Scientists and engineers from the United Kingdom's QinetiQ company have developed a highly automated machine that is able to sort high volumes of recyclable domestic rubbish.
The company, one of Europe's largest science and technology organisations, says its machine is designed to reduce the amount of waste sent to landfill, thus helping local authorities - anywhere - to become more environmentally friendly.
Its spokesman explained: "Designed to help local authorities and waste management companies recover materials cost effectively from kerbside collections, QinetiQ's high-throughput demonstrator helps gain the most value and purity from various plastic, metallic and composite packaging collections. The integrated nature of this system means that it costs around the same as competitive systems when configured for facilities requiring three material separations but becomes proportionately cheaper for more material types."
The spokesman continued: "Fewer people are required to run it and less land is required to establish a facility than for a plant using traditional equipment. An added benefit is that health and safety issues associated with the close proximity of employees to waste are avoided because of the level of automation."
QinetiQ's Stephen Takel said: "In order to reclaim many of the more valuable materials from kerbside collections, most recyclable waste is currently hand sorted [and] which is a slow, time-consuming, costly and sometimes a potentially dangerous activity. By automating this process, a materials reclamation operation can run 24 hours, seven days a week, delivering a calculated capacity of over 36,000 tonnes per year, resulting in a highly reliable, cost-effective, multi-material sorting solution that should greatly assist local councils in meeting recycling targets."
The demonstrator machine integrates many standard, commercially available components - including conveyors and hoppers - but the secret of its success is the introduction of unique sensing, classification and control devices that until now have been reserved for military use.
At the feed preparation stage, kerbside collected waste is automatically and evenly supplied at a suitable speed for sophisticated military sensors to identify the shape, position and type of each item of material on the moving conveyor.
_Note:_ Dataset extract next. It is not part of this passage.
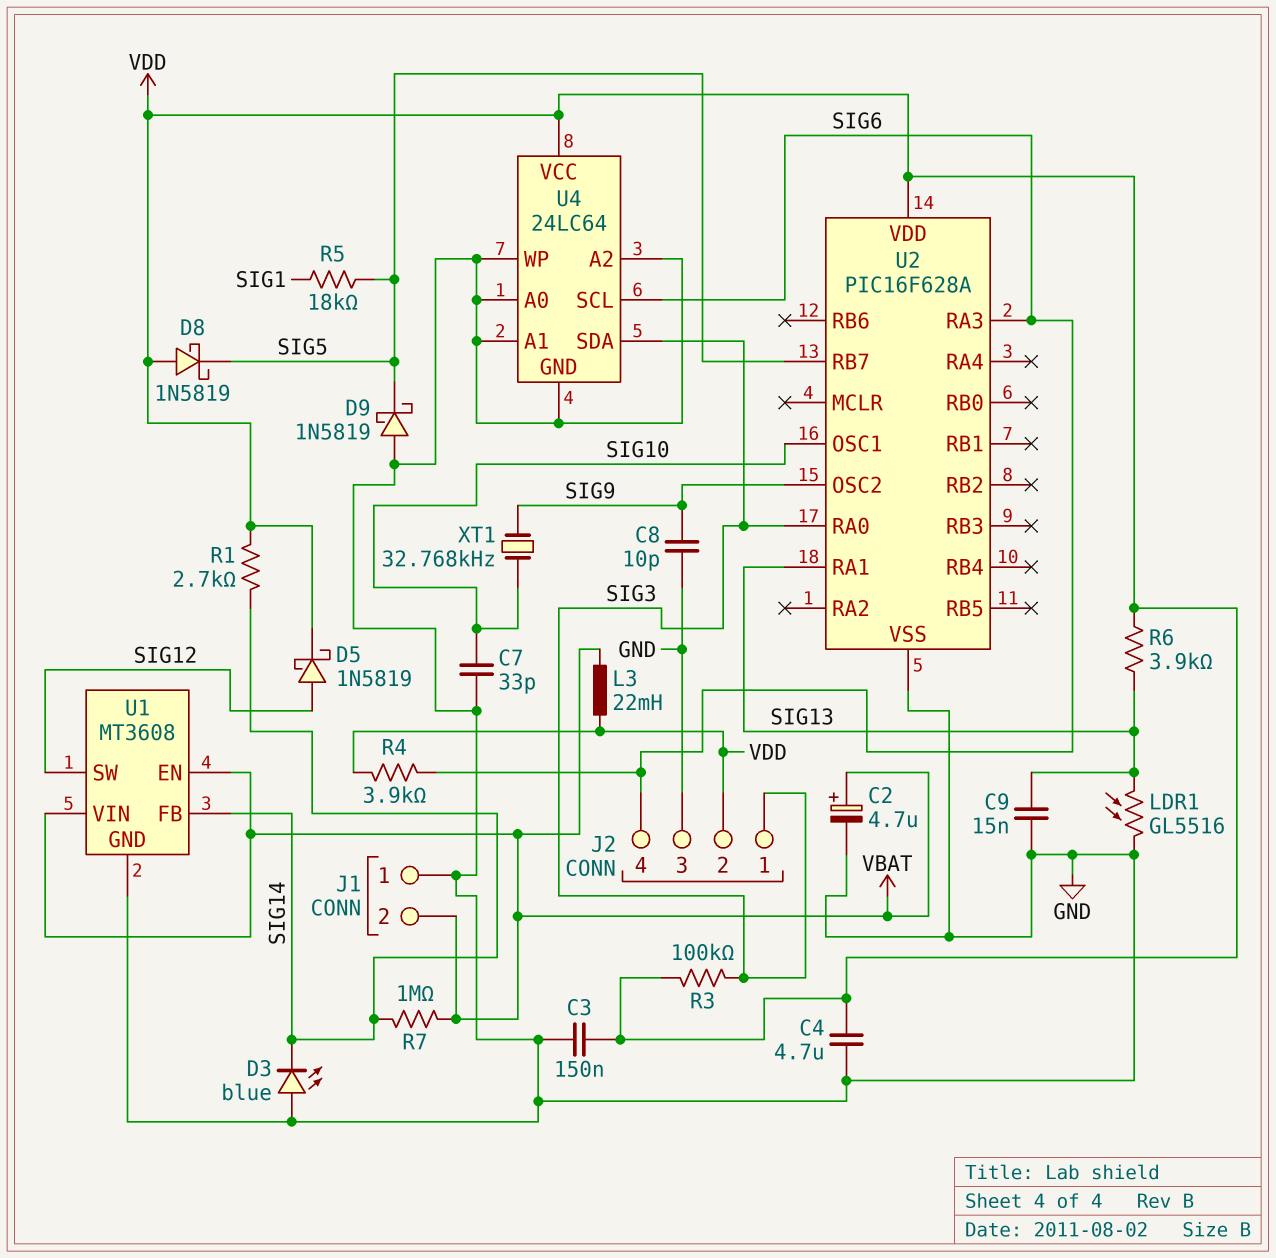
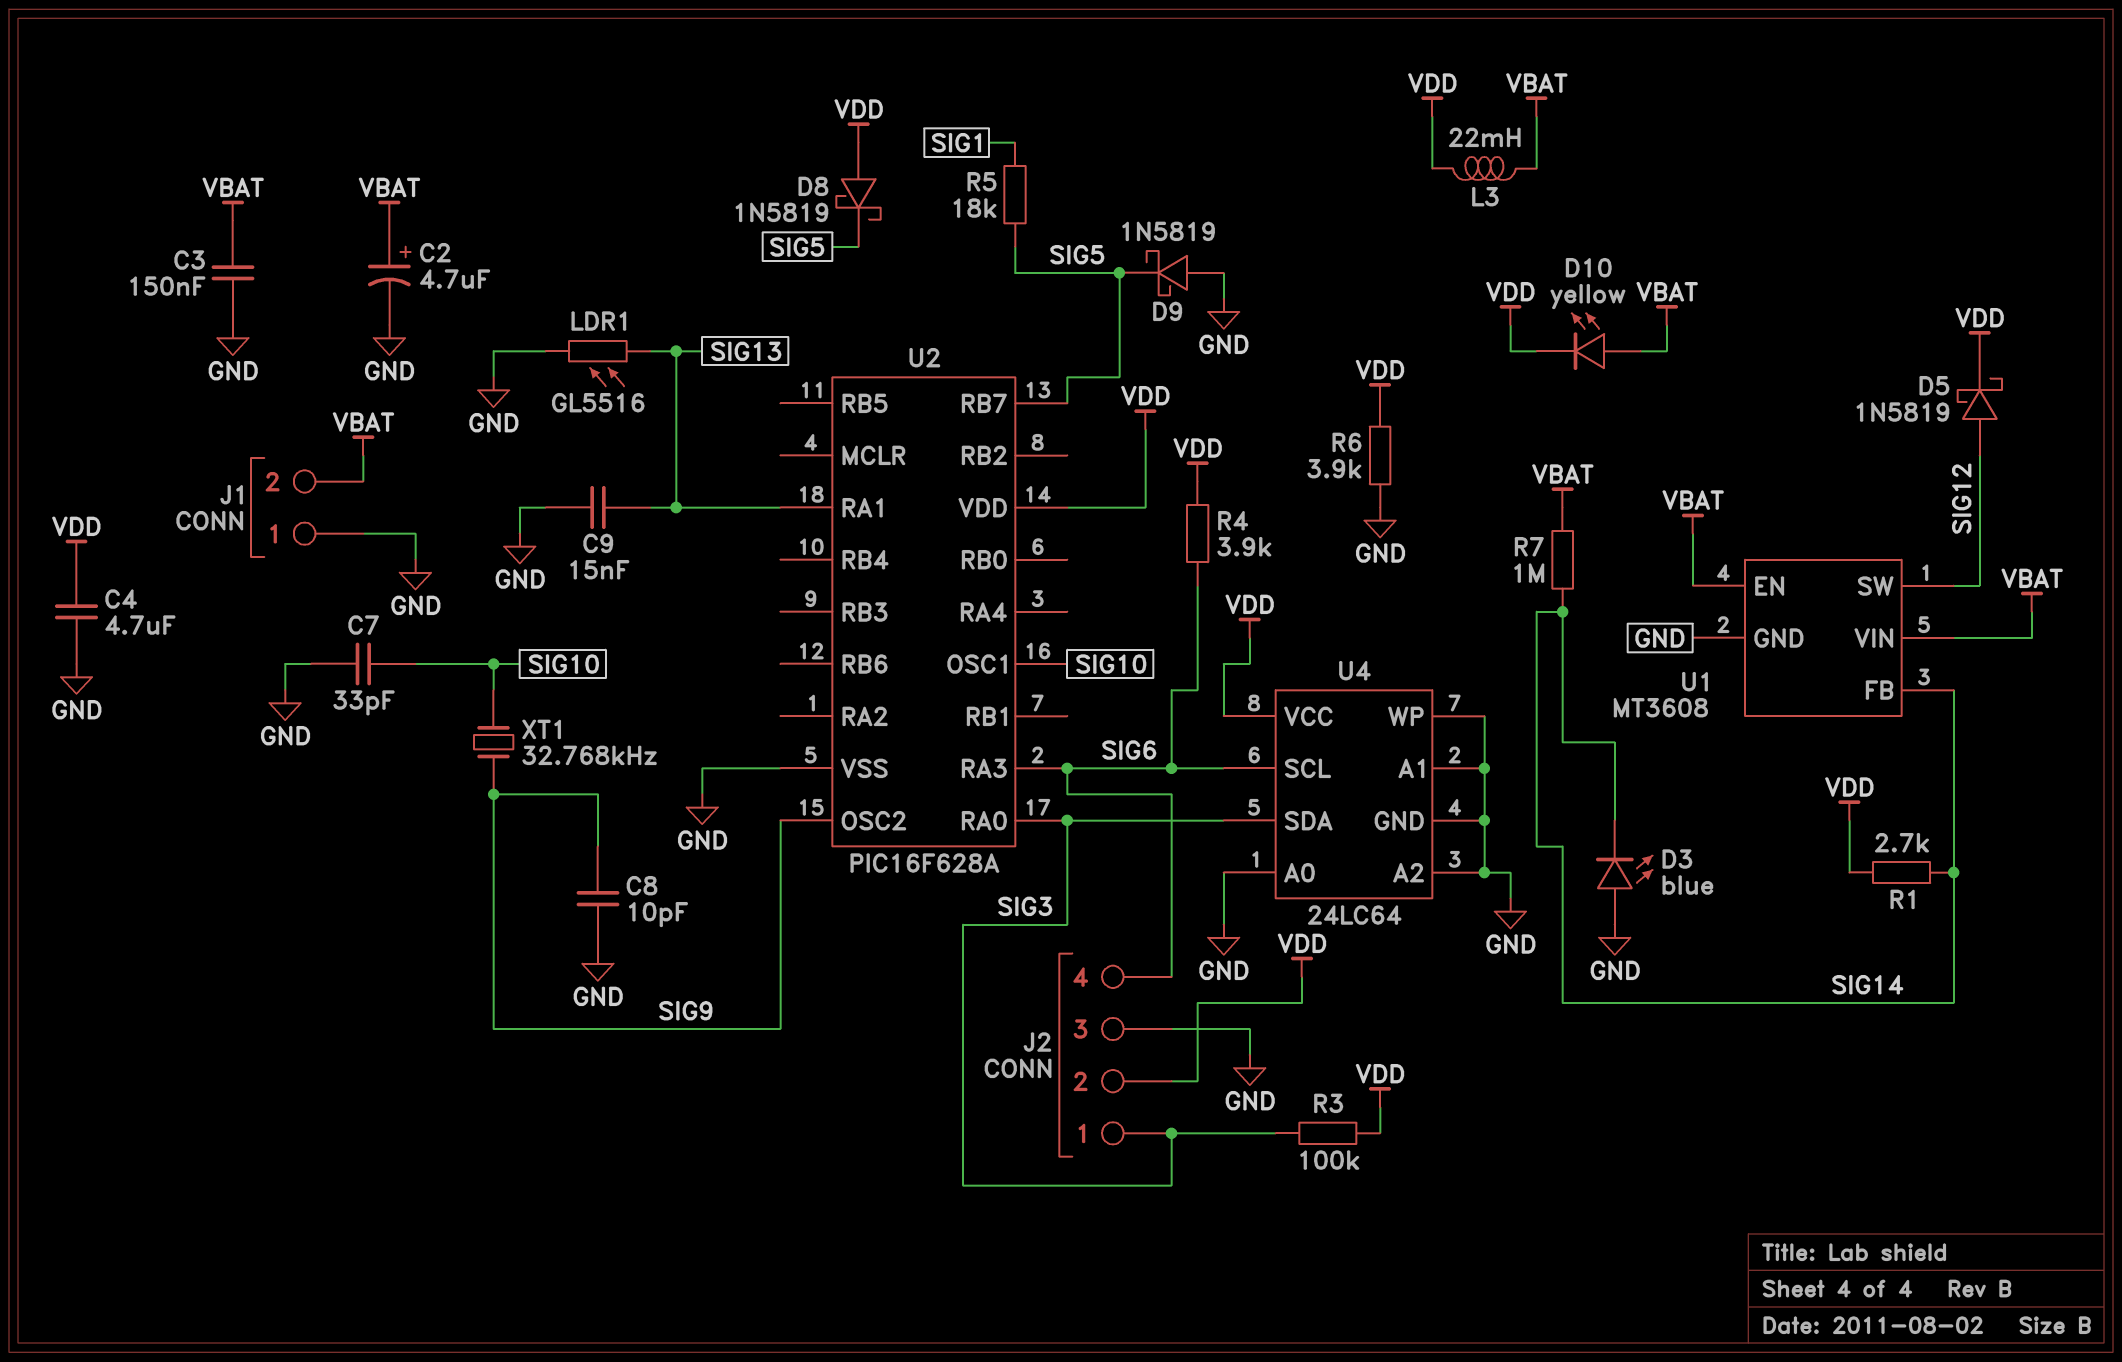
C3: 150nF (GND, VDD) -> 150nF (GND, VBAT)
D10: none -> LED yellow (A VBAT, K VDD)
R6: 3.9k (SIG13, VDD) -> 3.9k (GND, VDD)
The manufacturers have used a broadband colour camera, hyperspectral imager, metal detecting array and data fusion and classification computer software to carry out this identification work and classify the rubbish. These items are then individually tracked along the conveyor until they reach the appropriate collection bin, where a series of compressed air ejectors transfer them into the containers.
The system is currently programmed to identify materials such as Tetrapak, ferrous and non-ferrous metals and a range of plastics, including PET, HDPE, PVC, PP and PS. The patented sensors are also capable of identifying a range of other materials, including glass, so it would be easy to introduce more sorting stations and program the machine to handle the additional types of material.
With development work on the new demonstrator machine now complete, QinetiQ is seeking commercial partners to take on the fabrication and installation of such systems overseas.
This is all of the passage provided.